Additionally, Gerovich offered, “Even if you give the data to people, they need a focus. In Maryland, since I’m a state official, we think a lot about the care coordination. There are good things that we need to leverage, and we need to think about what we can do collaboratively. Health information exchange is great in Maryland; all of our hospitals are connected; and when the patient comes to the ED, you can see the patient’s history, and send alerts. So we’re trying to connect to providers, to see what they need at the point of care. And you can’t do everything all at once. And we need work in terms of long-term version and how we get there.”
“We’re singing from the same sheet of music all the time about people, process, and technology,” DeFord said. “And as a recovering CIO, I’ve implemented lots of systems—EHRs, revenue cycle, etc. And what you realize when you’ve implemented them, is that you’ve taken a train wreck, and you’ve implemented a fast, efficient train wreck. So you see the problems that were always there, and you then get to fix those problems. I’m a big believer in the Toyota Production System and Lean—and I think this idea of really looking at processes, and figuring out what pieces you can reengineer, sometimes at very low cost, is a really great first step. I don’t know that we necessarily do that very well—but then do the technology insertions once you’ve gotten that figured out. It’s a real challenge.”

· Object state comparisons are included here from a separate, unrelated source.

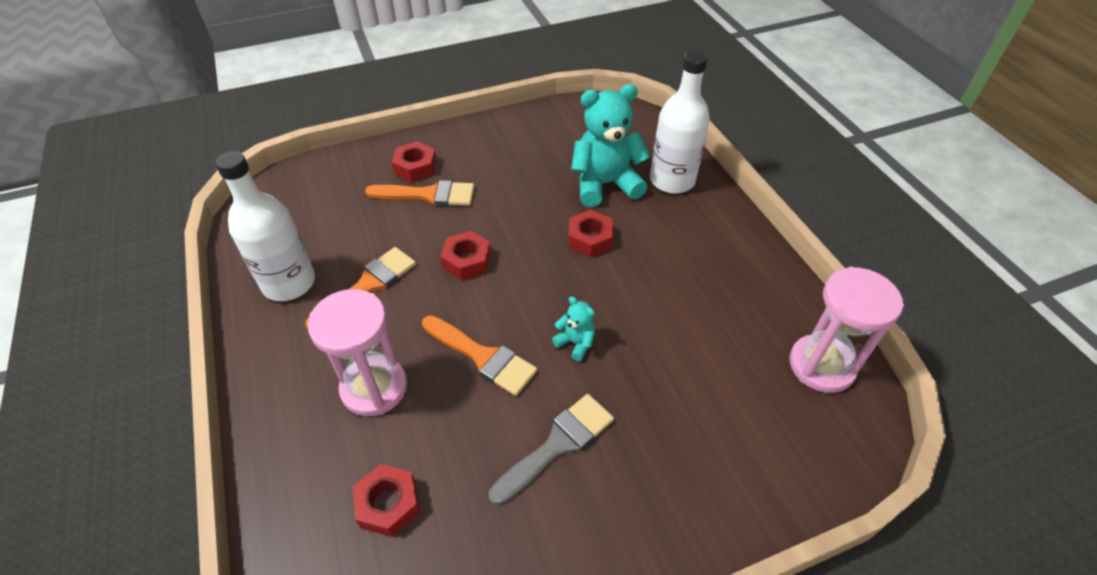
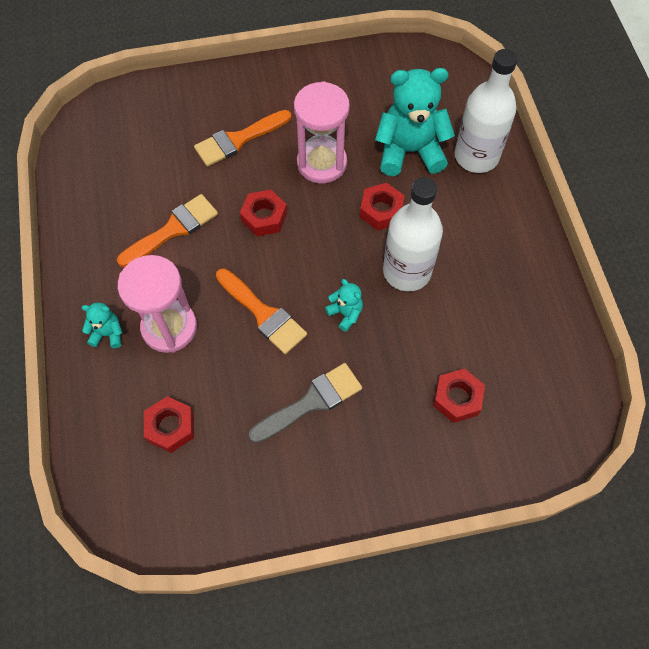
camera: 10 degrees right, 15 degrees up
(289, 283) = (105, 216): white bottle -> white bottle (407, 271)
(300, 406) = (108, 334): none -> turquoise teddy bear
(416, 167) = (231, 106): red nut -> red nut (457, 398)
(428, 195) = (238, 139): orange brush -> orange brush turned 135 degrees clockwise
(821, 365) = (556, 369): pink hourglass -> pink hourglass (321, 163)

Rudin added that, “One thing we’ve heard is that when provider organizations are taking on risk in bundled payments, the providers have to decide how to divvy up all those payments, and that’s not always easy. And one provider system, they weren’t able to execute contracts, because they couldn’t figure that out. So the idea would be that if you could make the process more efficient, you could make some changes. So maybe if you could get someone to a community health center, that might be more efficient; but that’s the theory.”
“We’re really in this transition from a fee-for-service-based system to value-based payment, and it’s like a cow with two hooves over the fence and two hooves still on the ground on the one side, and we’re all wrestling with that transition.”
Meanwhile, an audience member who identified herself as a physician said this: “As I’ve dealt with the challenges of adopting one EMR after another, and after 30 years, I think, we need to focus on getting a good patient history. And what I’m finding—let’s find the path together. I could create a big rap sheet on things IT has done that has made patient care difficult, I could go on and on, but this has been a struggle for us in adopting this new technology, and we’re all guilty. What I hate,” she added, “is the fragmentation of care that I think is worse than ever. I can’t pick up a chart now and get the story anymore. We’re getting all these different codes and three different ways of saying hyperlipidemia. And it’s hard to read notes from specialists and know what’s going on. So let’s focus on the getting the history of the patient.”